TF1 : "Bac 2024 : le Grand oral menacé par une grève des enseignants"
- TF1 par N.K, le 22 juin 2024
L'Association des professeurs de sciences économiques et sociales (APSES) a appelé le 18 juin dernier les enseignants à faire grève pendant le Grand oral.
Cette épreuve du baccalauréat débute ce lundi 24 juin.
L'APSES pointe notamment du doigt un programme alourdi qui a contraint les professeurs à "travailler à un rythme effréné".
Dès lundi 24 juin, les élèves de terminale générale et technologique entameront l'épreuve finale du baccalauréat : le Grand oral. Un exercice qui pourrait bien ne pas se passer comme prévu. En effet, l'Association des professeurs de sciences économiques et sociales (APSES) a appelé les enseignants à faire grève durant cette épreuve obligatoire, comme précisé dans un communiqué paru le 18 juin dernier.

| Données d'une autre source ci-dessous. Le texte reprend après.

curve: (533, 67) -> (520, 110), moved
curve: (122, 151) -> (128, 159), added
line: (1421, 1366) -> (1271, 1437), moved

L'APSES "appelle les collègues à se saisir des préavis de grève déposés par les syndicats pour faire la grève du 'Grand oral'", peut-on lire dans ce communiqué, qui déplore que* "le ministère de l'Éducation nationale est resté sourd à [leurs] demandes d'allègement des programmes de spécialité pour le baccalauréat"*.

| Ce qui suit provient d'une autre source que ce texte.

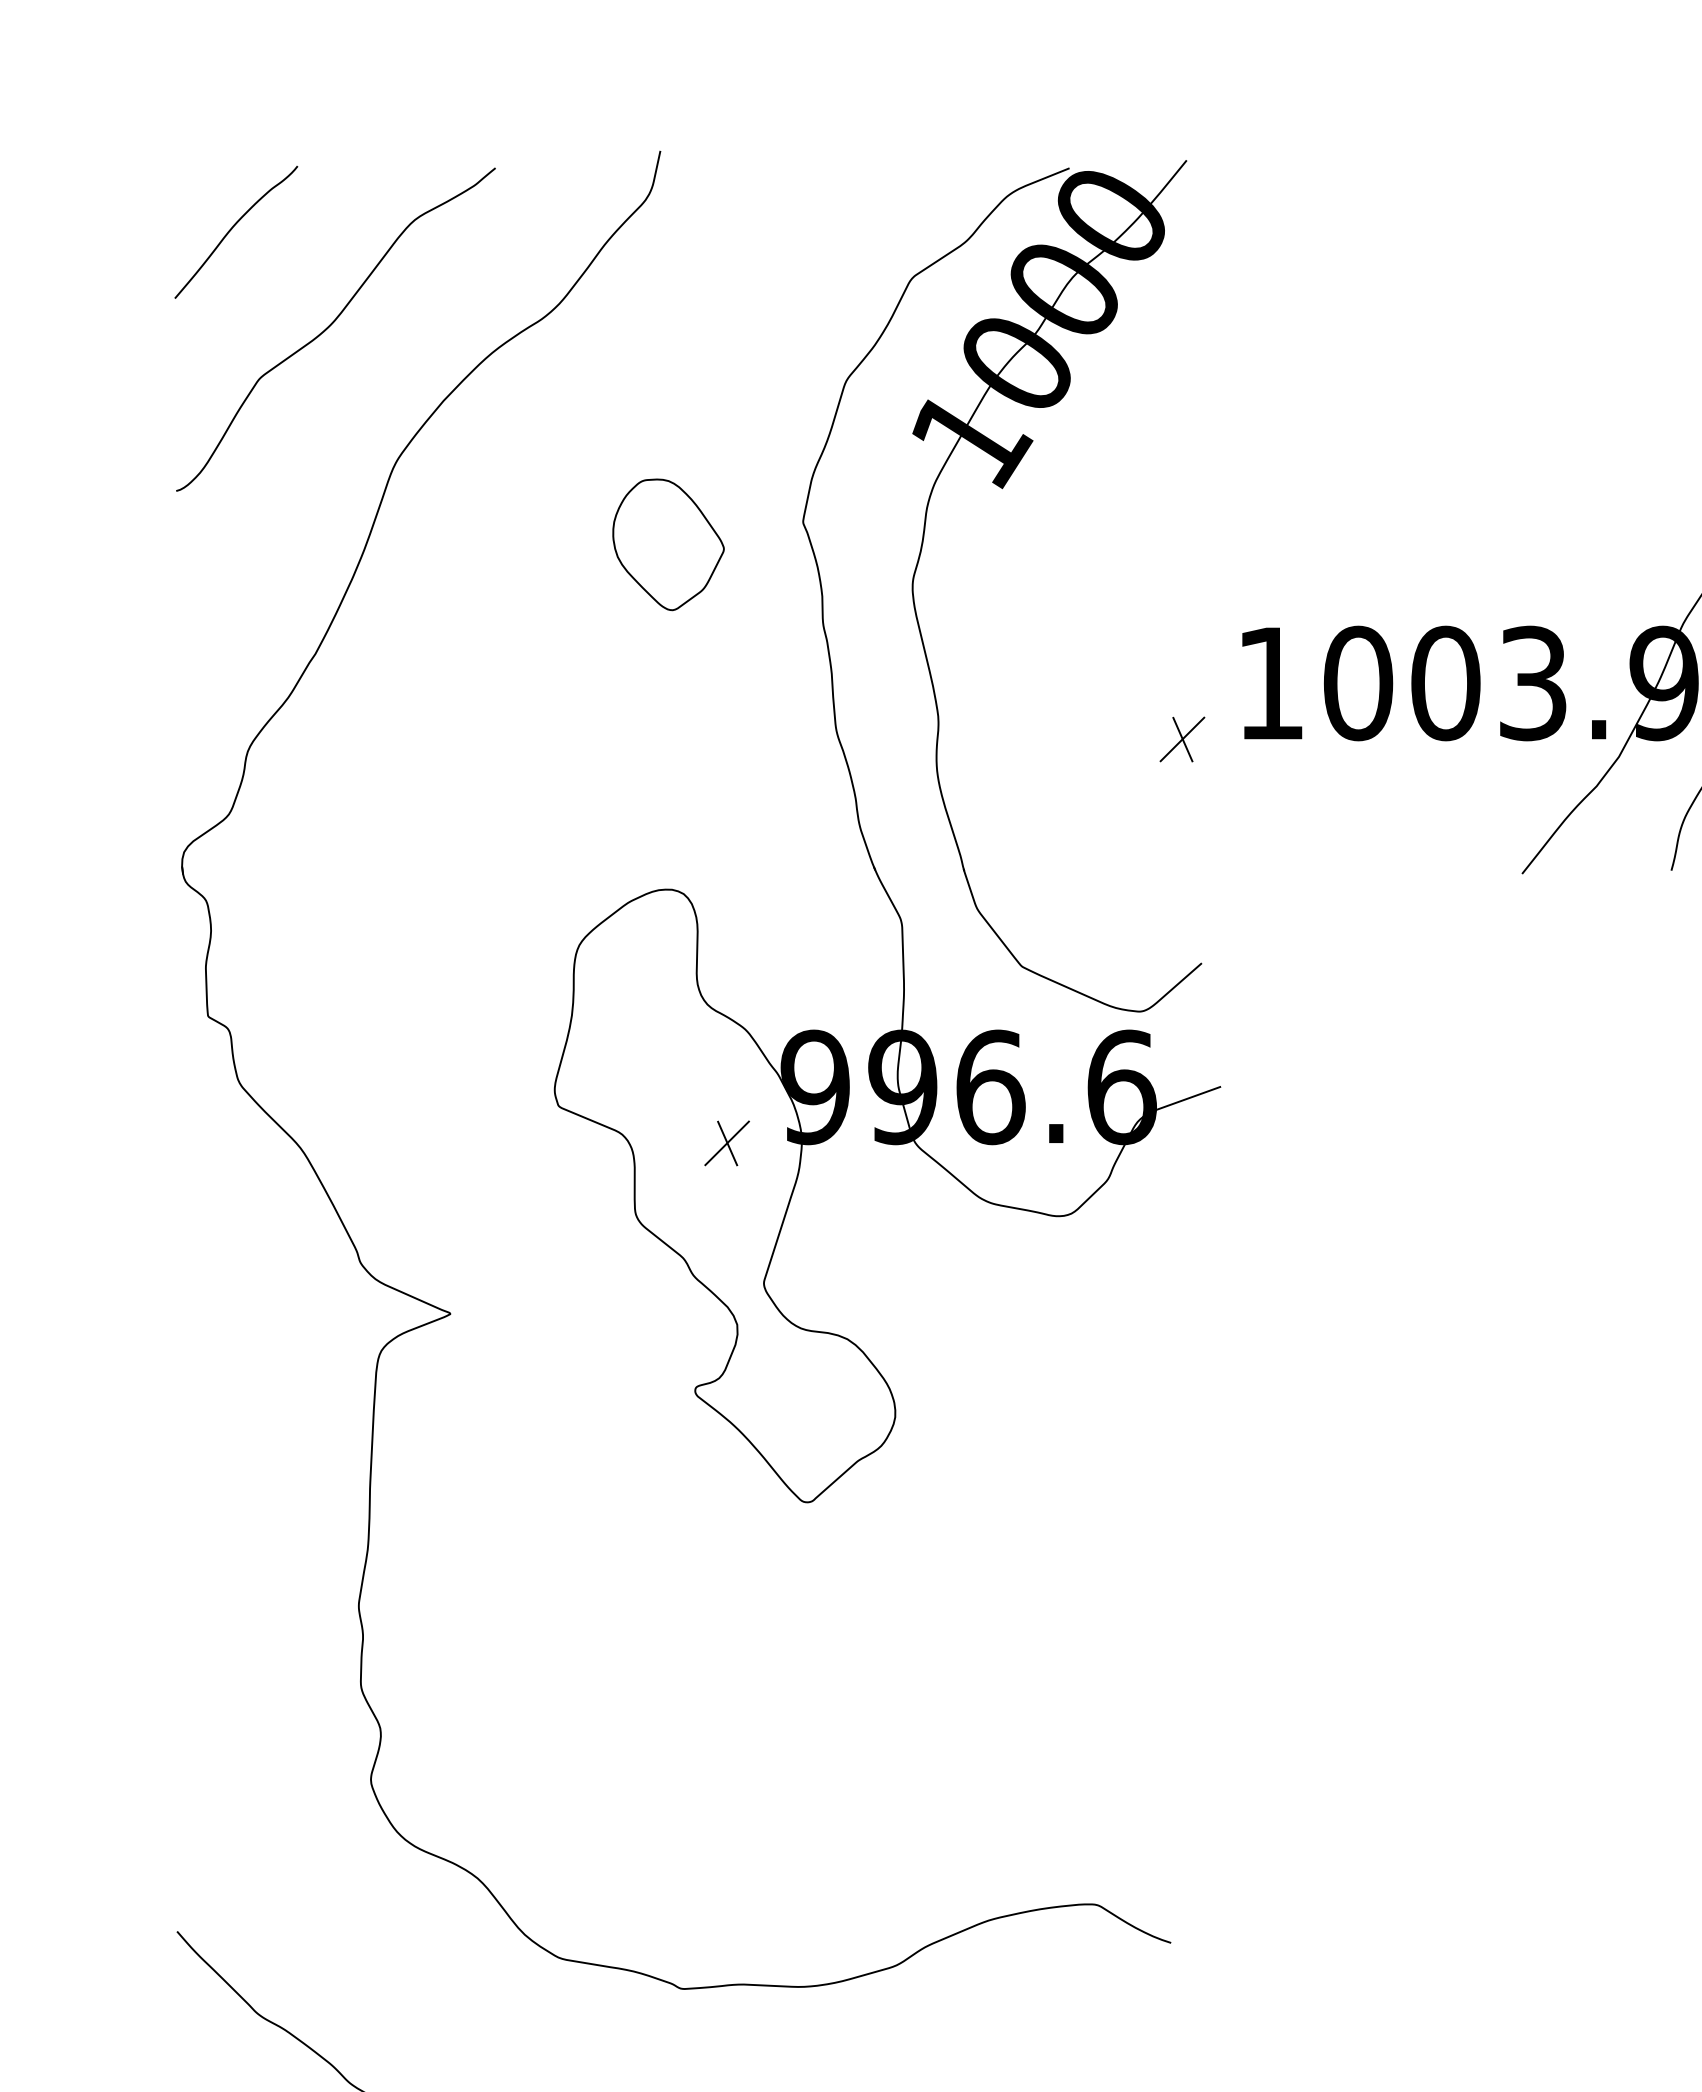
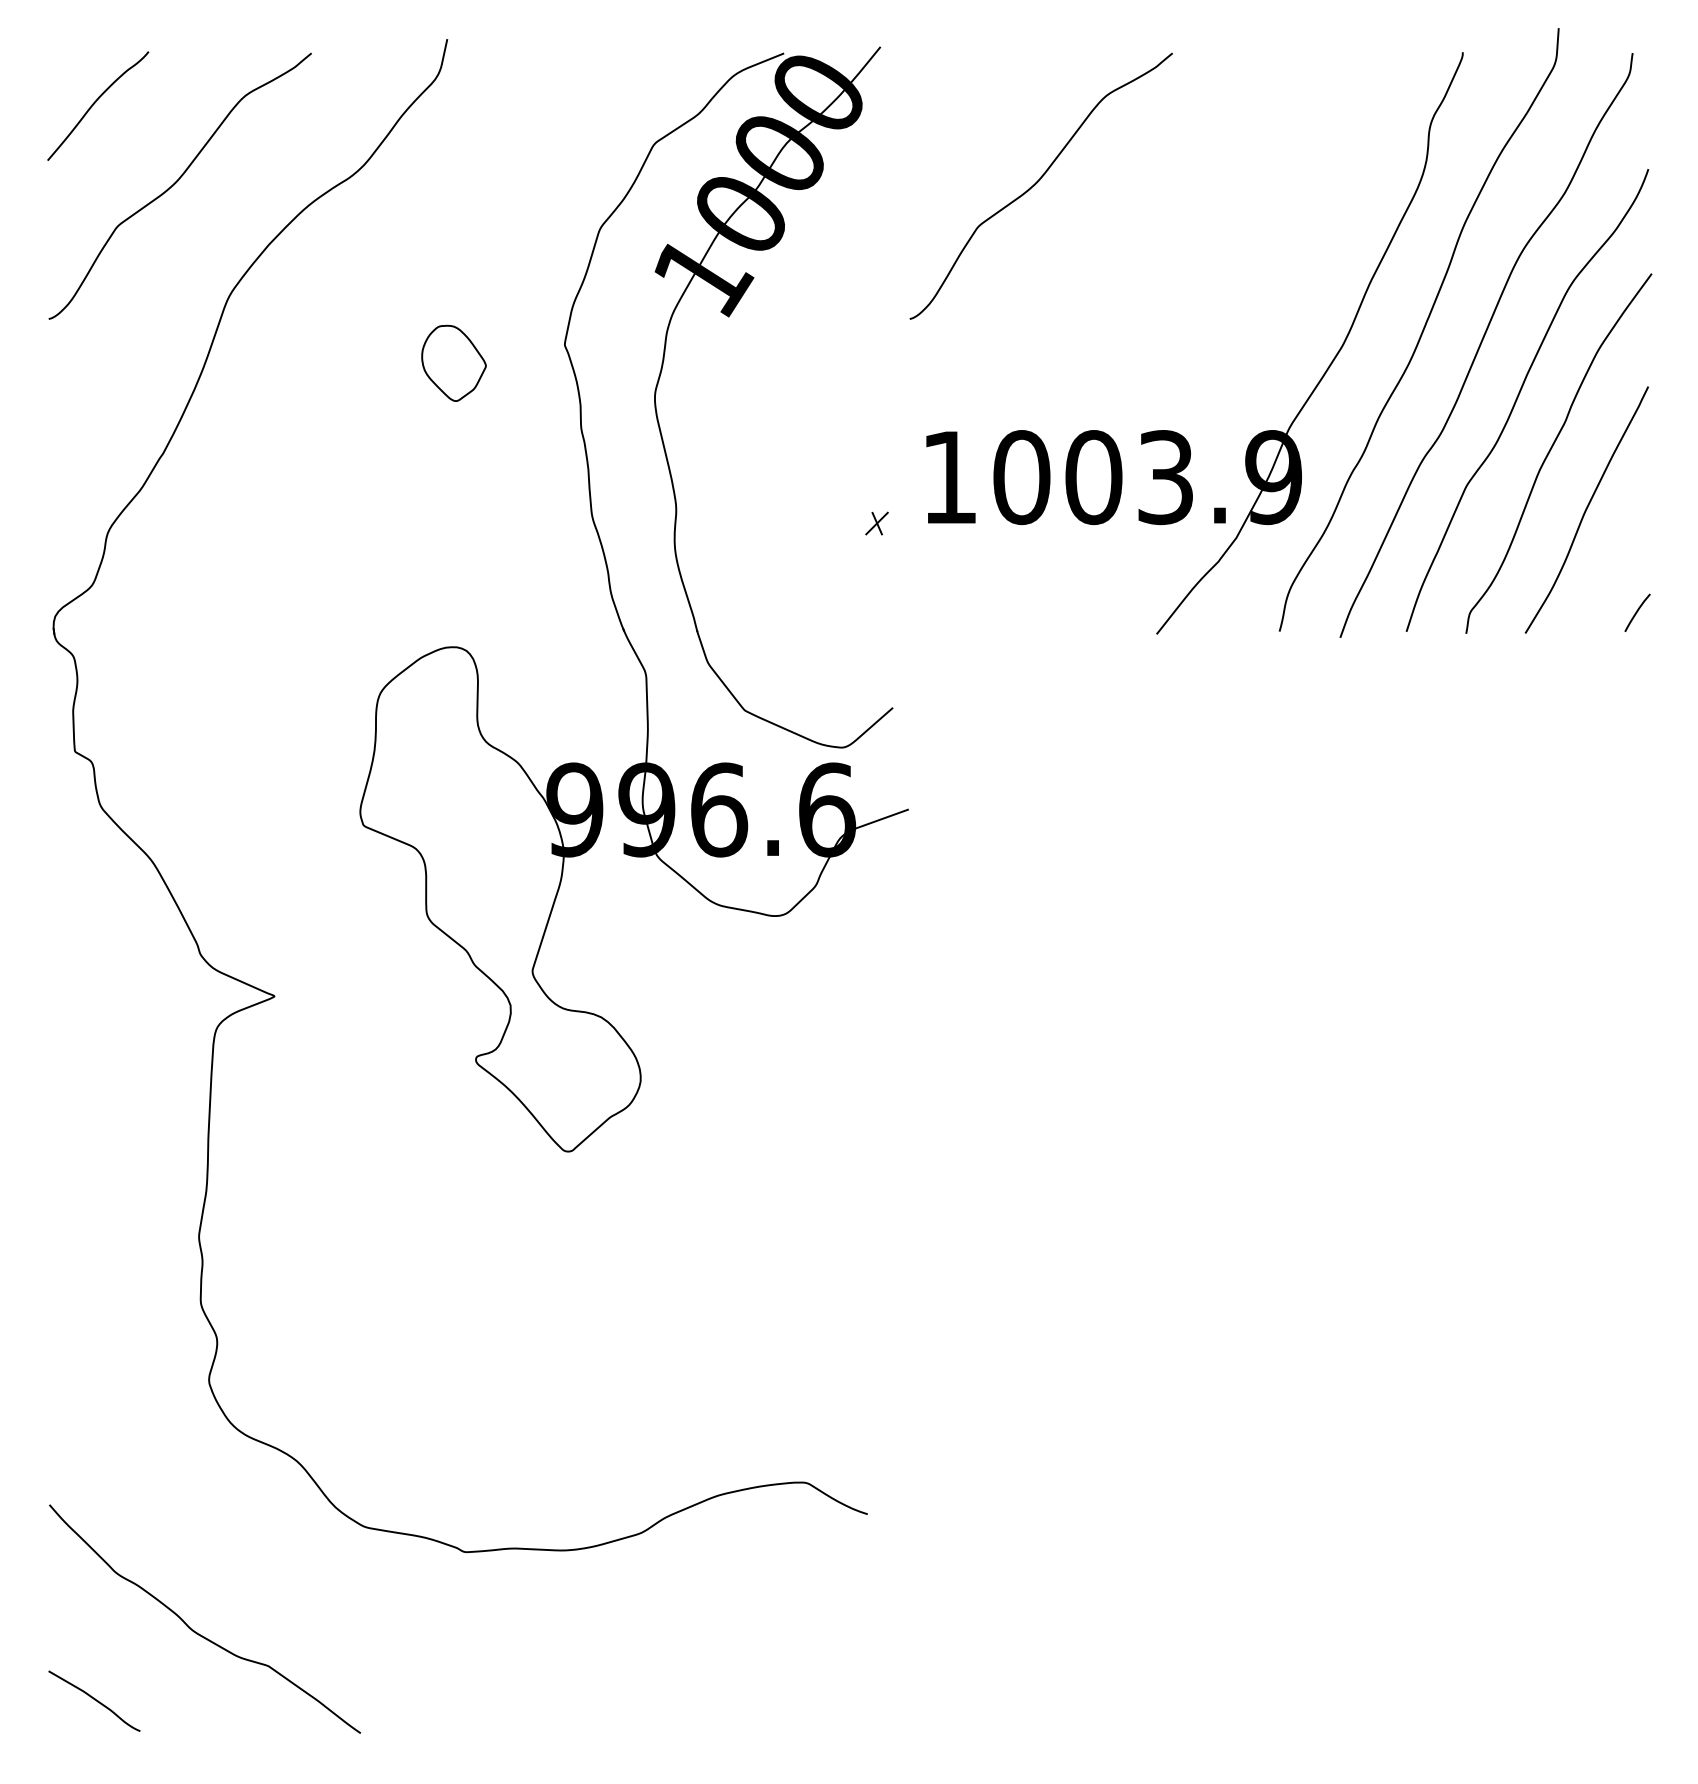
curve: (1378, 325) -> (1038, 182), added
part: (667, 544) -> (453, 363), size x0.7
part: (1181, 739) -> (876, 523), size x0.6
part: (727, 1143) -> (502, 856), removed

Les professeurs de sciences économiques et sociales (SES) assurent, dans ce communiqué, qu'ils sont nombreux à ne pas avoir "pu préparer cette épreuve dans le cadre des cours, laissant les élèves seuls face à eux-mêmes (et leur capital culturel)" ; une épreuve qu'ils qualifient de "mal pensée" et d'"injuste". L'association fustige également un programme qu'elle estime alourdi : selon elle, le ministère a* "quasi doublé le nombre de chapitres prévus cette année", ce qui les a contraints à "travailler à un rythme effréné, incompatible avec une réelle appropriation des savoirs et savoir-faire"*.
L'association revendique de meilleures conditions de correction
L'APSES réclame par ailleurs "des conditions de correction et d'évaluation acceptables", pointant du doigt des* "délais de correction [...] incompatibles avec la réalisation correcte" de leurs missions dans certaines académies. Le "nombre de jours de correction [est] trop faible" et le "nombre de copies et de candidats trop important", insistent-ils, tout en critiquant que les missions du Grand oral et de l'écrit "se cumulent"*.